К последнему городу - Таброн Колин. Страница 3
Для Роберта, который всю свою жизнь зависел от слов, тайна инков казалась еще более удивительной из-за того, что у инков не было ни письменности, ни алфавита. Память о них сохранилась в их потомках – индейцах племени кечуа, которые все еще бродят по этим горам в печальном забытьи, и наполовину изученных руинах. Роберт много читал об инках в библиотеках, пока они не превратились в надоедливую одержимость. В Лайме он внимательно изучил памятники их цивилизации в музеях, но они все равно так и не стали ему ближе. Наоборот, они стали еще дальше. Их одеяния, сплетенные из золотых чешуек, похожих на чешуйки какой-то удивительной рыбы, их маски, флейты и опахала для церемоний, золотые украшения, которые сверкали на их телах, – все это казалось наполненным каким-то непонятным символизмом.
Как у них могло не быть письменности?

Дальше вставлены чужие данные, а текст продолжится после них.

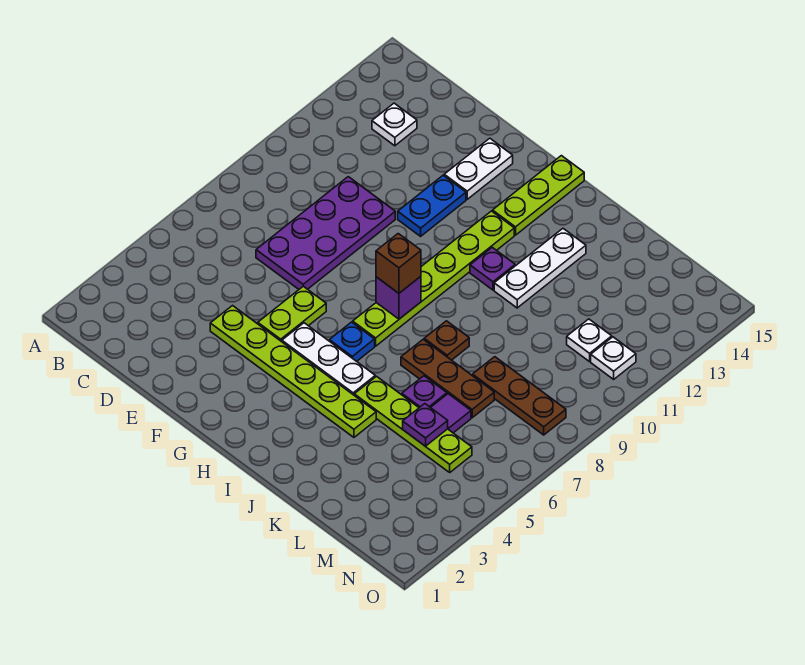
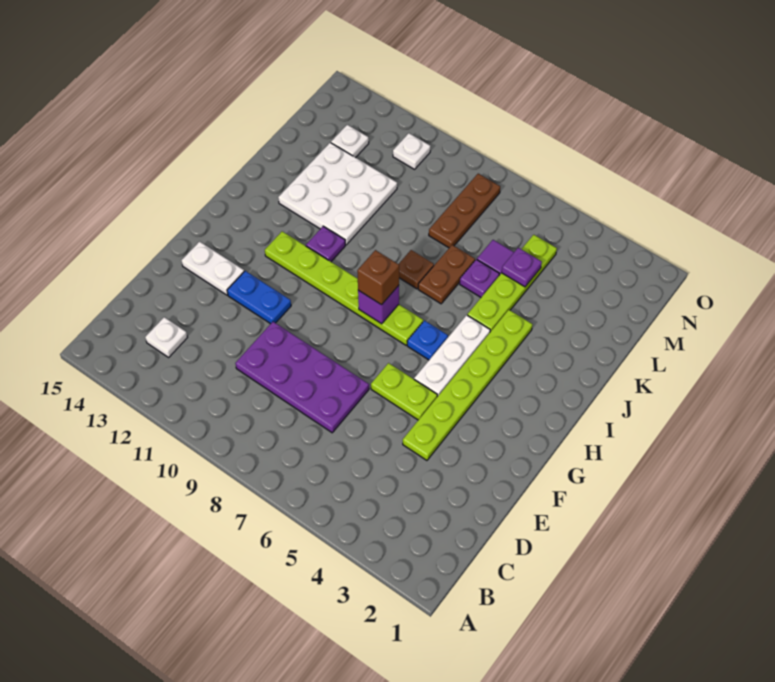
lime plate H13:H15 level 1 -> none
brown plate J7:L7 level 1 -> brown plate J7:K7 level 1
white plate J11:J13 level 1 -> white plate J11:L13 level 1
white plate M11 level 1 -> white plate M13 level 1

Если это так, то их империя была самой странной из всех великих империй. Роберту все время казалось, что европейцы, и он в их числе, были всегда слепы ко всему неординарному, что такой пробел, как отсутствие письменности, мог быть заполнен каким-то другим способом выразить себя – языком, свободным от тех понятий, которые выражались алфавитом: возможно, языком, воплотившимся в музыке или иероглифах тканей; может даже, в созвездиях или замысловатой планировке инкских городов. Если необходимость выразить себя не может найти выхода в словах, то она – Роберт был в этом уверен – всегда ищет какой-нибудь другой путь.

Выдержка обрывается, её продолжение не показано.